Salmoneus wrote: ↑28 Oct 2020 23:18
I must say, I'm surprised by the way people seem to have had no difficulty translating this syntactically peculiar idiom! And I'm disappointed by how many people have chickened out in glossing and just written 'who'!
The English uses an interrogative clause instead. But many languages do not have indirect interrogative clauses. [this is why it would be better if people didn't gloss their word for 'who' as just 'who' - in modern SAE, the interrogative and relative pronouns are same, but this was not true in Germanic languages even a thousand years ago (not sure when Romance made the switch), and will not be true in most non-SAE languages*]. And Interrogative clauses have to be licensed by specific verbs in (most?) languages that have them, and "talking about" is not the sort of verb most likely to license such a clause. (Indeed, even in English, this sentence feels rather uncomfortably close to ungrammaticality to me!) So even in many languages with embedded interrogatives, a direct translation of this sentence probably would not be possible.
Yep. English speakers use these question words as relatives all the time. "Tell me why you're wearing that T-shirt." "I know what you did last summer". "Let me guess how many chocolates are in the jar!" "I wonder when my girlfriend is coming back." But far from every natlang does this.
In Kankonian, there are the simple WH-question words:
hiel is what,
ku is when,
ans is how,
anti is how many,
il is who(m), etc. And then there are a class of words called question-relatives. A question relative comes from a WH-word with the prefix houm- before it. (
Houm- is a contraction of
hous, the preposition "about", and
ham, meaning "this" or "that"). These are the question-relatives in Kankonian:
- hiel -> houmiel (what)
- ku -> houmku (when)
- iri -> houmiri (where)
- il -> houmil (who)
- er -> houmer (why)
- ans -> houmans (how -- manner or method)

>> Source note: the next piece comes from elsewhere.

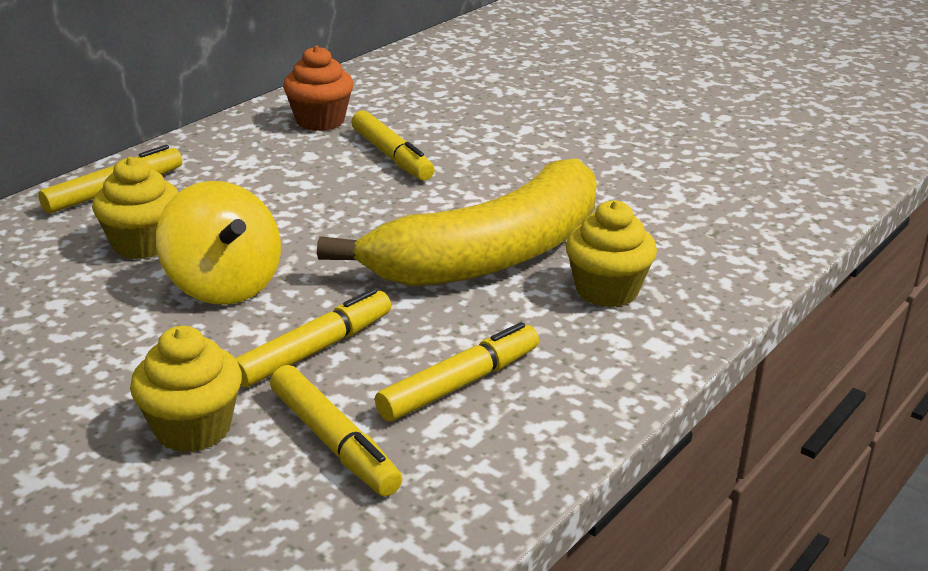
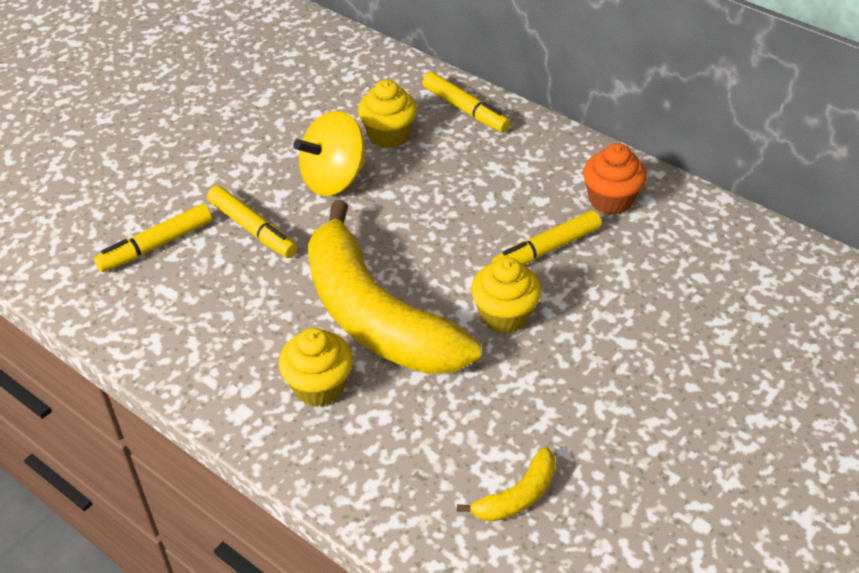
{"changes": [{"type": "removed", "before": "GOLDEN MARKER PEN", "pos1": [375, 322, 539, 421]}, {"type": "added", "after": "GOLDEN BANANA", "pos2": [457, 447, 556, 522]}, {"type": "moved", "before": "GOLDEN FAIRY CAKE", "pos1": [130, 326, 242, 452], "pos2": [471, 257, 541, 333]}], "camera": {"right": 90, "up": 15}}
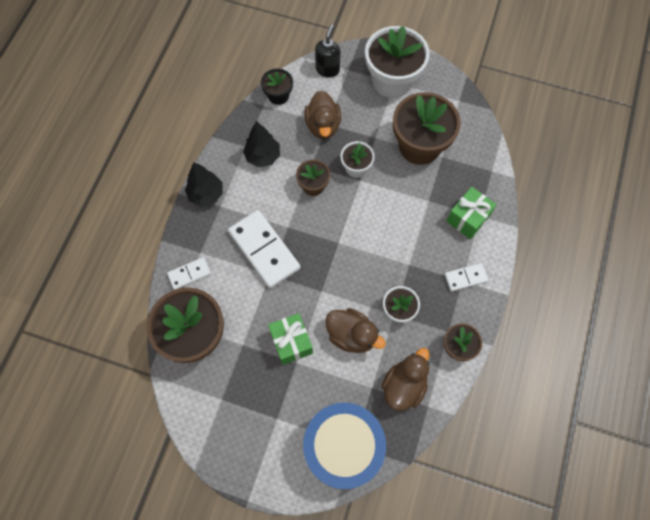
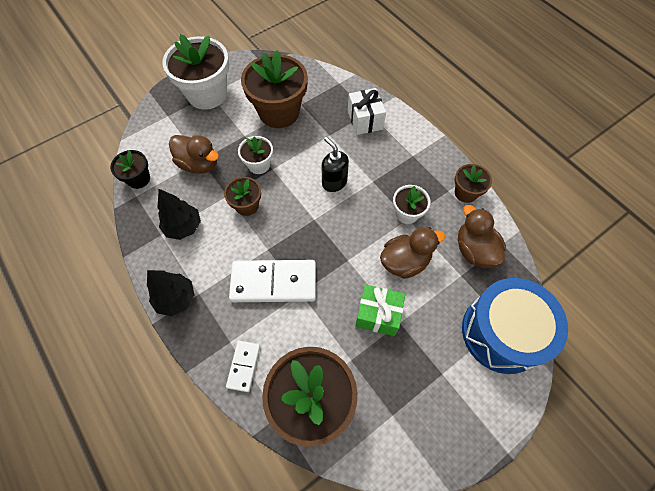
{"changes": [{"type": "removed", "before": "PURE WHITE DOMINO", "pos1": [444, 263, 488, 292]}, {"type": "moved", "before": "JET-BLACK SOAP PUMP", "pos1": [315, 24, 341, 77], "pos2": [322, 137, 349, 192]}, {"type": "recoloured", "before": "EMERALD GIFT", "after": "PURE WHITE GIFT", "pos1": [446, 187, 497, 239], "pos2": [348, 88, 386, 135]}], "camera": {"right": -55, "up": -5}}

- anti -> houmanti (how much or how many)
- to -> houmto (how -- degree)
- eur -> houmeur (like what)
- hing -> houming (or -- alternative questions)
- ku ad ku -> houmku ad houmku (how long)
Is steanas houmiel Verma abamen shil luzkat inam.
1s wonder-PRS QR-what Verma eat-PST as meal one-ORD
I wonder what Verma ate for breakfast.
BTW, if you want to read more about Kankonian's question-relatives, including some crazy ones that aren't listed above like "how much more", you may search for the term in my Kankonian grammar at
http://khemehekis.angelfire.com/basic.htm
There are a lot of interesting things going on in the OP:
Wir nophatwelen safga houmil id houmil betzithas.
1pl discuss-PST in_the_process_of QR-who done_to QR-whom love-PRS
We were talking about who loves whom.
OK, you already know that Kankonian distinguishes WH-words from question-relatives lexically. But there's more.
Note that normally Kankonian doesn't have WH-fronting:
Ar betzithas il?
2s love-PRS whom
Whom do you love?
Sambri abamen anti vitzakhes?
Sambri eat-PST how_many vitzakh-PL
How many vitzakhs did Sambri eat?
When it comes to the question-relatives, though, it's a big exception, and the question-relative has to come at the beginning of its clause:
Is steanas houmanti vitzakhes Sambri abamen.
1s wonder-PRS QR-how_many vitzakh-PL Sambri eat-PST
I wonder how many vitzakhs Sambri ate.
And there's a counterexception: the situations when "where" is the object of a preposition:
Is hauess ad houmiri Cliff daitroken.
1s know-PRS to QR-where Cliff walk-PST
I know where Cliff walked.
So since "whom" here also becomes a question-relative in Kankonian, it's fronted before the verb "loves":
houmil betzithas houmil -> houmil id houmil betzithas
See that two-letter word,
id, that's now become jambed between the two
houmil's? To make matters short, that's a preposition that usually marks the object of a gerund -- roughly equivalent to the "of" in
The Taming of the Shrew:
Adhashar id goshaniya en hethet stoern.
clean done_to toilet PST task difficult
Cleaning the toilet was a difficult task.
When it combines with the relative
az (that, who, which), it can also form
azid. Compare:
piva az betzithas is
girl REL love-PRS 1s
the girl who loves me
piva azid is betzithas
girl REL-ACC 1s love-PRS
the girl (whom) I love
Most Kankonian sentences are just SV or SVO, entailing the placement of a direct object directly after the verb without a preposition. You wouldn't say
Is betzithas id piva for "I love the girl", in other words.
When you need to link two nominals, however, be it a gerund and a noun or a pronoun and another pronoun, and the "subject/agent" would otherwise abut its "object/patient",
id comes to the rescue.
Does anyone else want to explain interesting things that are going on in her/his translation? I see Dormouse has explained hers well.